1. People encode contextual and temporal details when encoding information.
2. During retrieval, people reinstate, consciously or otherwise, temporal and contextual details.
3. When episodic context (temporal and contextual details) is reinstated and people update their context representations with their current contextual setting.
4. When later reinstating episodic context details again, the updated context representations aid recall of the previously learned items.

However, up until recent times, this account has not been applied to the forward testing effect. The primary study which supports this account was conducted by Whiffen and Karpicke in 2017. In their study, participants were given word lists and then either restudied them, completed math problems as a filler task or were tested on the word lists. They found that the testing condition performed best, indicating a Testing Effect but not a forward testing effect.
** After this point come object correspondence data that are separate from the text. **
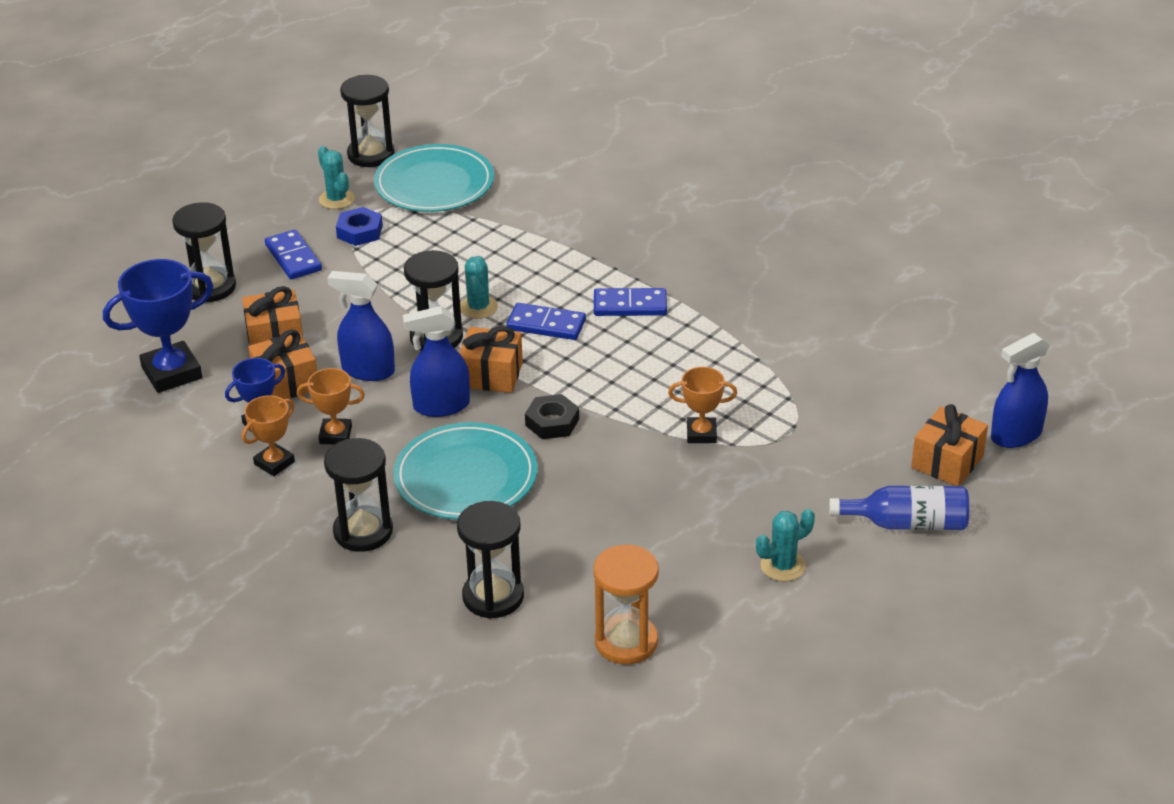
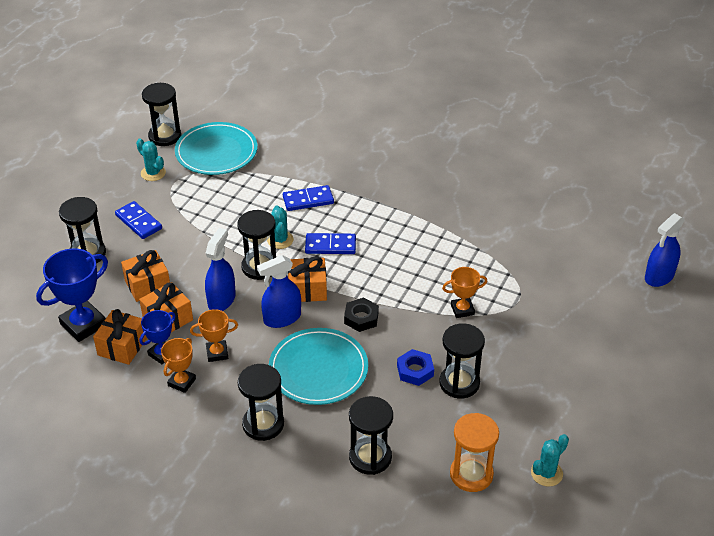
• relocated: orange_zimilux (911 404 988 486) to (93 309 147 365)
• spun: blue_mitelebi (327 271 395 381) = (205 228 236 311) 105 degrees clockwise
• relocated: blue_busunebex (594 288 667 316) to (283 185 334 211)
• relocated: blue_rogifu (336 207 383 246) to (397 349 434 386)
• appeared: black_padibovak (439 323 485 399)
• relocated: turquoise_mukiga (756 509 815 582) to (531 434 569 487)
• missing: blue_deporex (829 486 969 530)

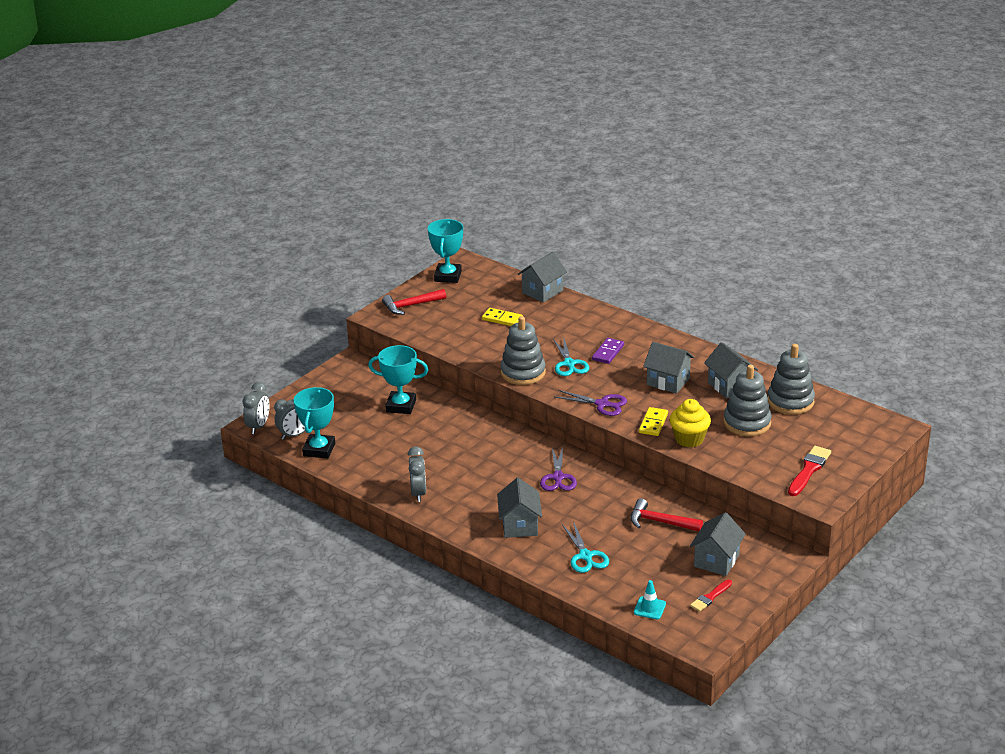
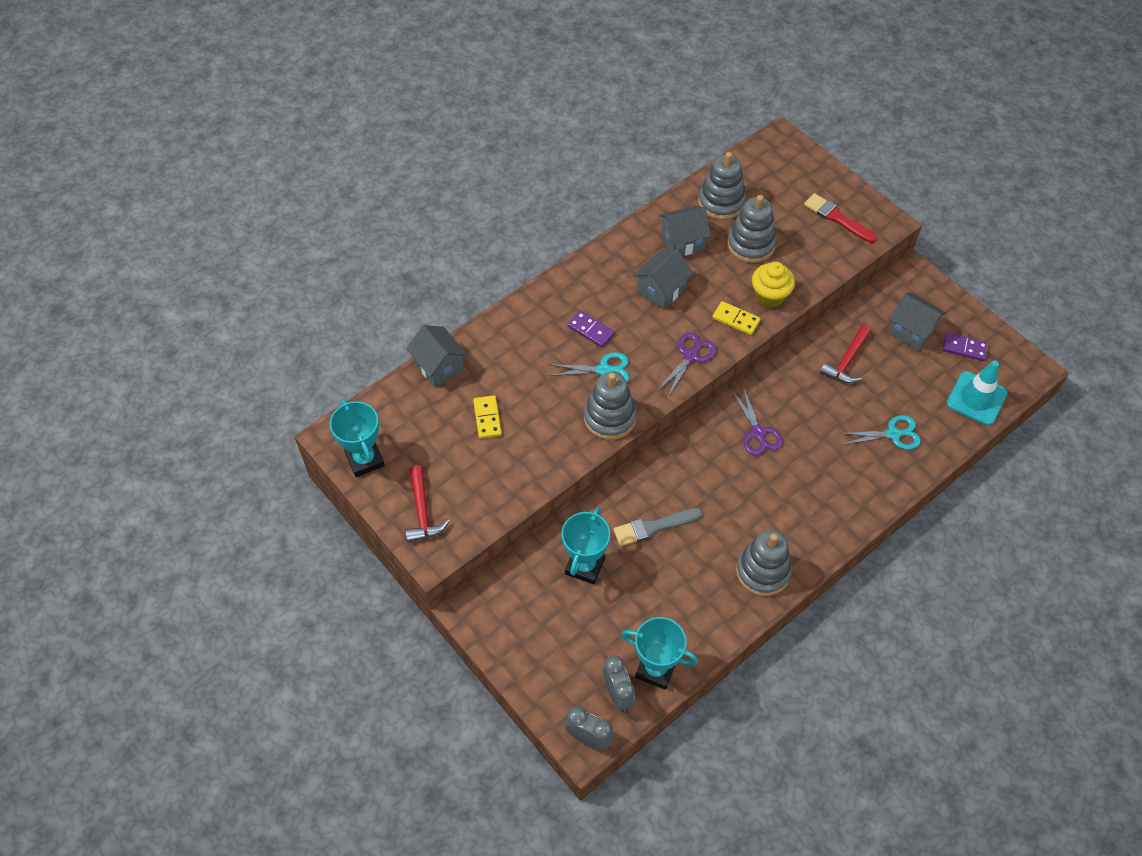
• spun: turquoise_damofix (428 219 463 283) = (330 399 385 477) 45 degrees clockwise
• spun: yellow_busunebex (482 308 523 326) = (473 395 502 439) 45 degrees counterclockwise
• appeared: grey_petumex (614 508 702 546)
• spun: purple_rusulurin (540 447 577 491) = (732 386 783 456) 60 degrees clockwise
• exchanged: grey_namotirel (408 446 426 502) to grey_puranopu (736 530 792 596)
• exchanged: red_petumex (690 579 732 612) to purple_busunebex (942 332 988 361)
• size: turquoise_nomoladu (634 580 666 619) = (946 360 1008 425) x1.85
• missing: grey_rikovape (497 478 542 538)

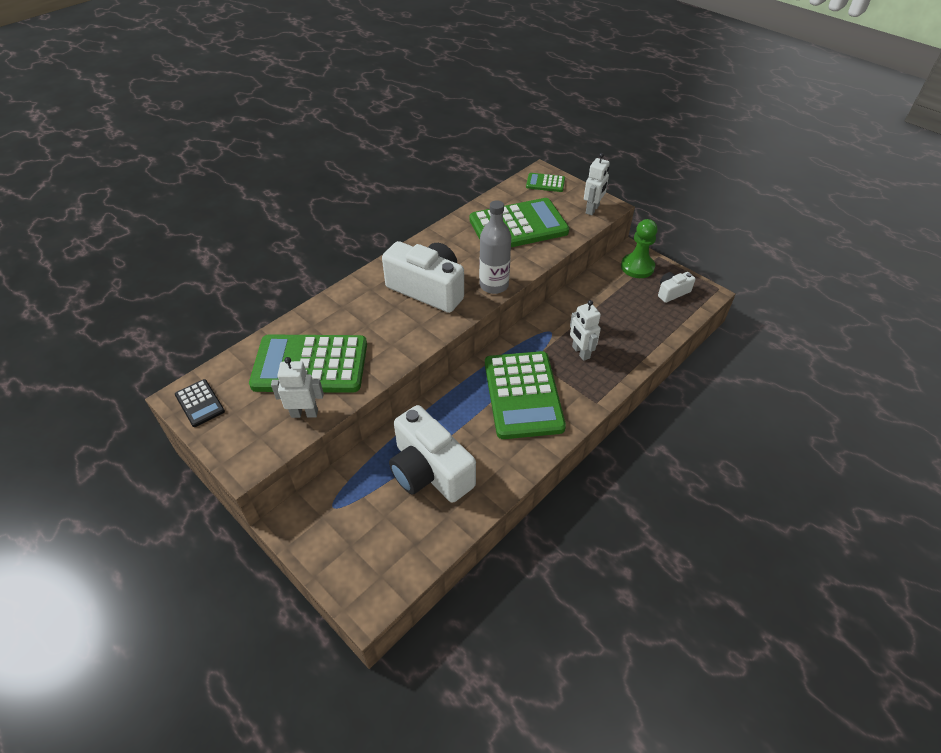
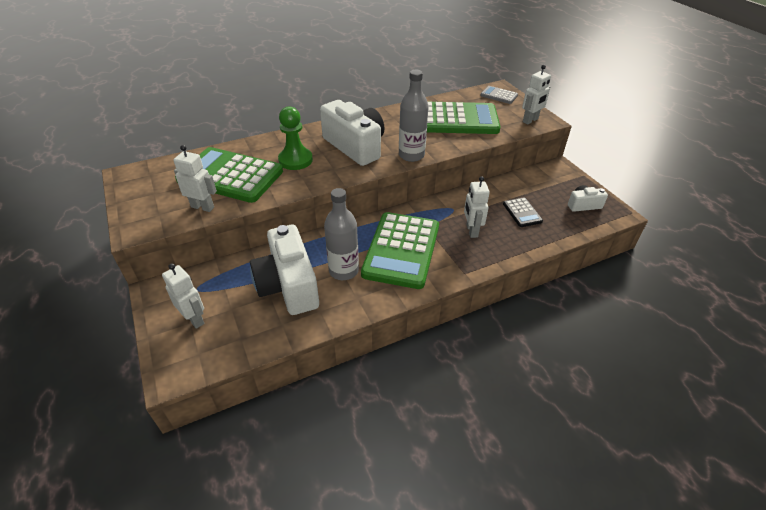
• appeared: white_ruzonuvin (162 263 204 329)
• relocated: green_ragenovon (621 219 658 278) to (278 106 313 170)
• appeared: grey_deporex (324 188 359 280)
• colour: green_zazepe (526 173 565 192) to grey_zazepe (480 86 518 104)
• relocated: black_zazepe (175 379 225 427) to (503 197 543 227)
However, interestingly, they also found that participants in the testing condition utilised temporal organisation strategies rather than semantic encoding strategies. They subsequently hypothesised that this theory could be extrapolated to the forward testing effect such that it could be theorised that participants who are tested develop context representations which aid the learning of new information. However, at this point, further research into the episodic context account is required in order to reject the popular and well-established elaborative retrieval account.

== Criticisms ==

Several criticisms have been leveled at the validity of the forward testing effect by psychologists who have conducted research and found contradictory results. One such case of this was an experiment conducted by Finn and Roediger in 2013 in which participants learned two pieces of associated information and were then given a third associated piece of information to learn. These pieces of information were the face and name of a person and then in the third phase, their profession. There were two learning conditions; one group restudied the face-name pair before learning their profession and another group was tested on them. While the forward testing effect theorises that the testing condition would perform significantly better in the free recall task for the profession (new information), this was not the case. Instead, these researchers found that testing of the face-name pair had a detrimental effect on learning the profession. In essence, testing of old information had a negative impact on learning new information, rather than the positive effect predicted by the forward testing effect.

These findings prompted another study to be conducted by Chan and Davis in 2015 which aimed to explain these findings which undermined the validity of the forward testing effect. In this study, they present the 'borrowed time hypothesis' which they attribute to the contradictory findings of Finn and Roediger. This hypothesis argues that the forward testing effect is valid but only in cases when participants don't 'borrow time', which these researchers argue occurs when new learning is intermixed with testing. In their experiment, Chan and Davis either encouraged or discouraged 'time borrowing' and found evidence for their hypothesis. This indicates that while the criticisms presented by Finn and Roediger's study are valid, the forward testing effect itself remains a valid theory but with the limitations discovered in Chan and Davis' study.